Милому Николаю Петровичу{432} дружеский привет и заочное лобызание. Я думаю, злодей, насчет клубнички – чорт возьми, у меня инда слюнки текут… Почтеннейшему Ивану Петровичу (Боткину, а не Клюшникову){433} передай от меня низкий поклон. Лангеру с семейством – тоже,{434} а милых Лангеряток, если вздумаешь когда попотчевать каким лакомством, уверь, что это от меня – приятно и выгодно быть великодушным на чужой счет. Мы с Миланонским во всех смыслах крепко держимся этой истины.{435}
Прилагаемое письмо без конверта передай Михаилу Семеновичу.{436}
206. В. П. Боткину
СПб. 1842, ноября 23 дня
На днях Кр<аевский> получил из Воронежа чьи-то стихи «На смерть А. В. Кольцова»… Что это и как это, бог знает.{437}
Чувствую, что после этих строк тебе не захочется читать далее, но что делать – мне хочется говорить с тобою, вышла свободная минута, а у меня теперь так мало свободных минут. Мое впечатление от стихов неполно – должно быть, нужно подтверждение или должно быть что-нибудь другое – не знаю.
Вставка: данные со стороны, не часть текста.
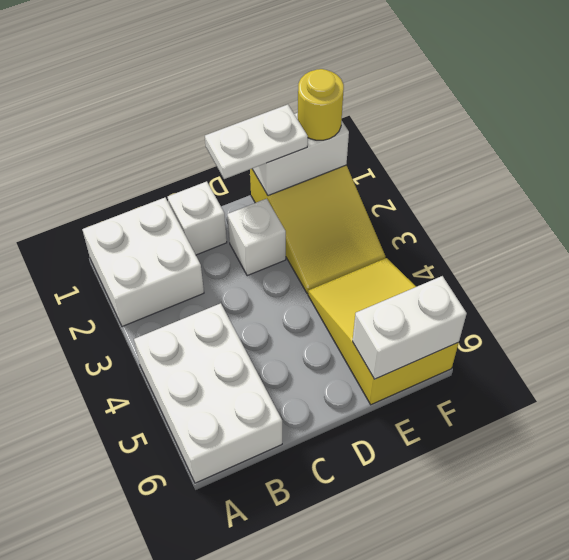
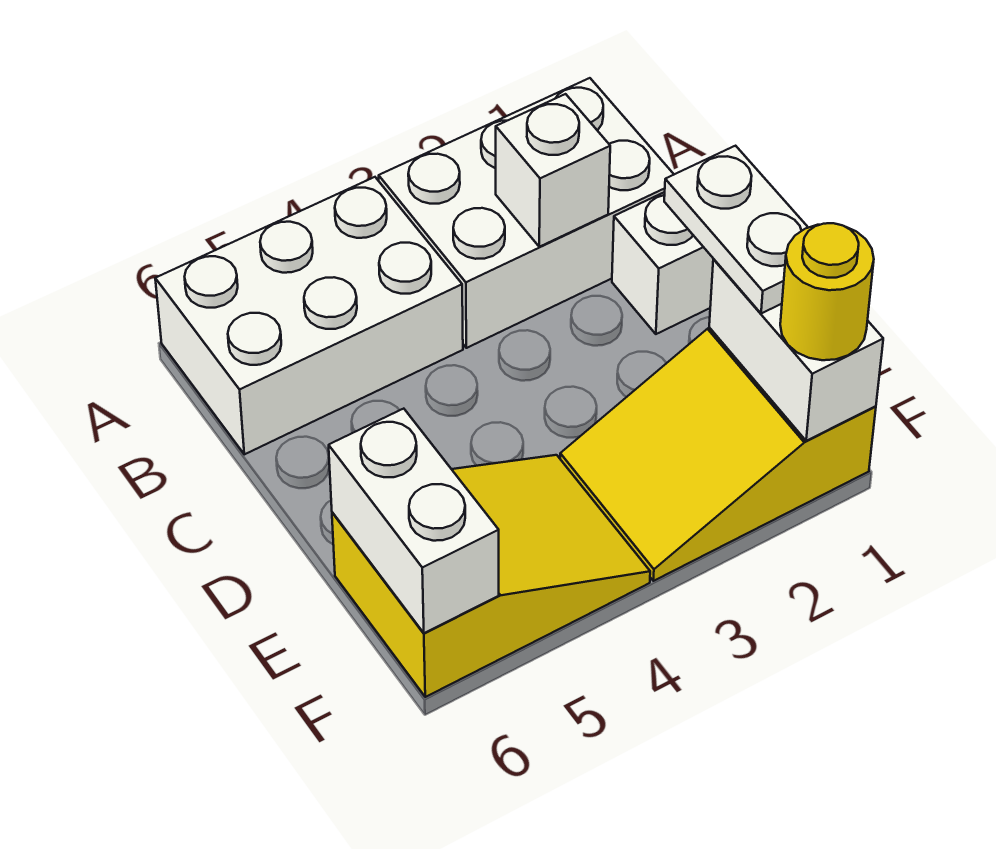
white brick A1:B2 level 1 -> white brick A1:B3 level 1
white brick D2 level 1 -> white brick B2 level 2

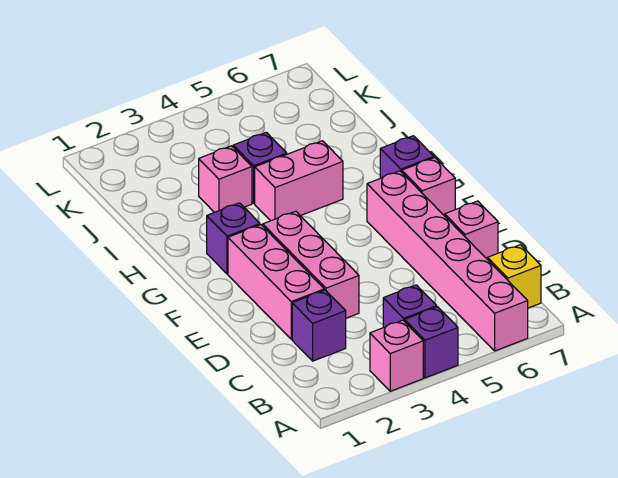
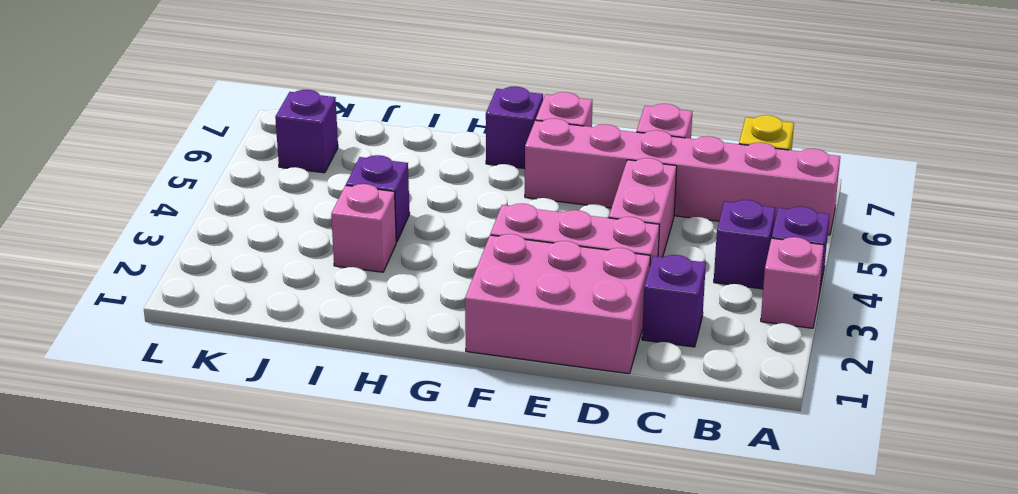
pink brick D2:F2 level 1 -> pink brick D1:F2 level 1
purple brick G2 level 1 -> purple brick K6 level 1
pink brick H4:H5 level 1 -> pink brick D4:D5 level 1

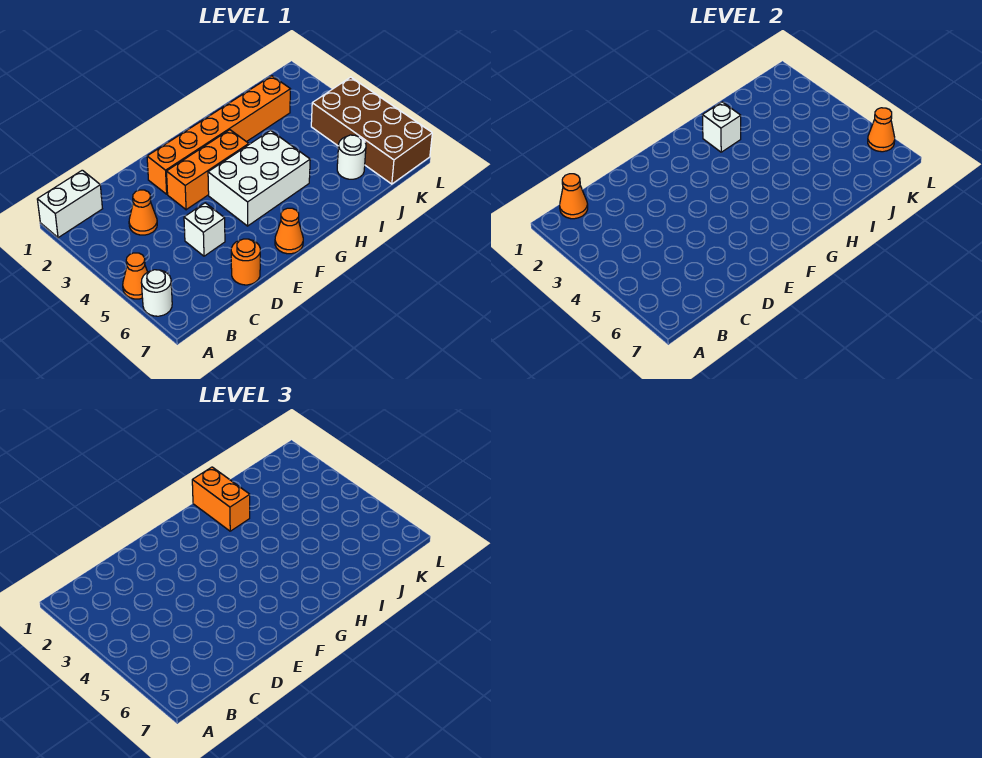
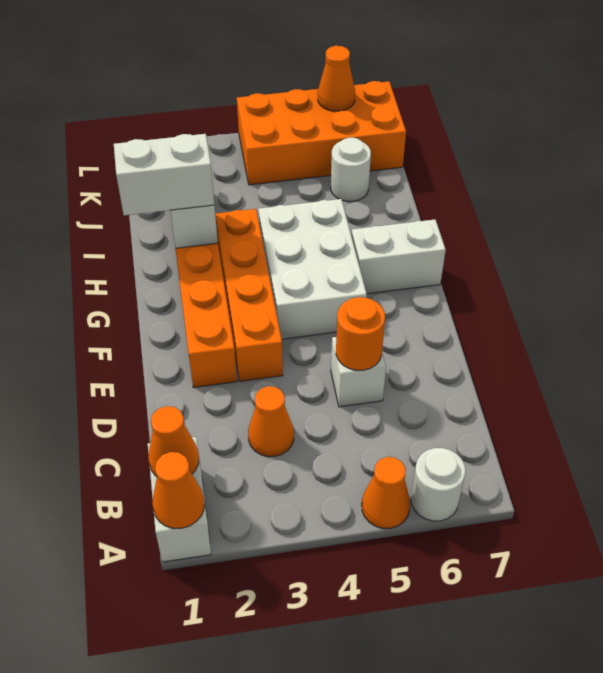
orange round brick D7 level 1 -> orange round brick D5 level 2
orange brick E3:G3 level 1 -> orange brick E3:H3 level 1
orange cone F7 level 1 -> orange cone A1 level 2
none -> white brick G6:G7 level 1
orange brick H1:H2 level 3 -> white brick H1:H2 level 3
brown brick K4:L7 level 1 -> orange brick K4:L7 level 1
Вот вторая новость: Н. Бакунин выходит в отставку и женится. Я писал к нему и получил ответ, писанный тремя руками.{438} Меня зовут – так и подмывает – дурь и блажь одолела такая, что мочи нет. Кажется, мне в некоторых отношениях, если не во всех, на век остаться прекрасною душою.{439} Лучшая сторона моя – это чувство, сильное до исступления и дикости, но бестолковое, чуждое всякой действительности. Это я глубоко сознаю в себе. Ты поймешь, что я хочу сказать – ведь ты один хорошо меня знаешь.
Да, ехать, ехать – это заглушает во мне всё другое – я расплываюсь – мечтаю, ничто в голову нейдет. А как ехать? – работы бездна, времени мало, лень и отвращение к занятию непобедимы, денег нет, долгов пропасть. Счастливы мертвые —
Они уже вне всякой возможности делать глупости.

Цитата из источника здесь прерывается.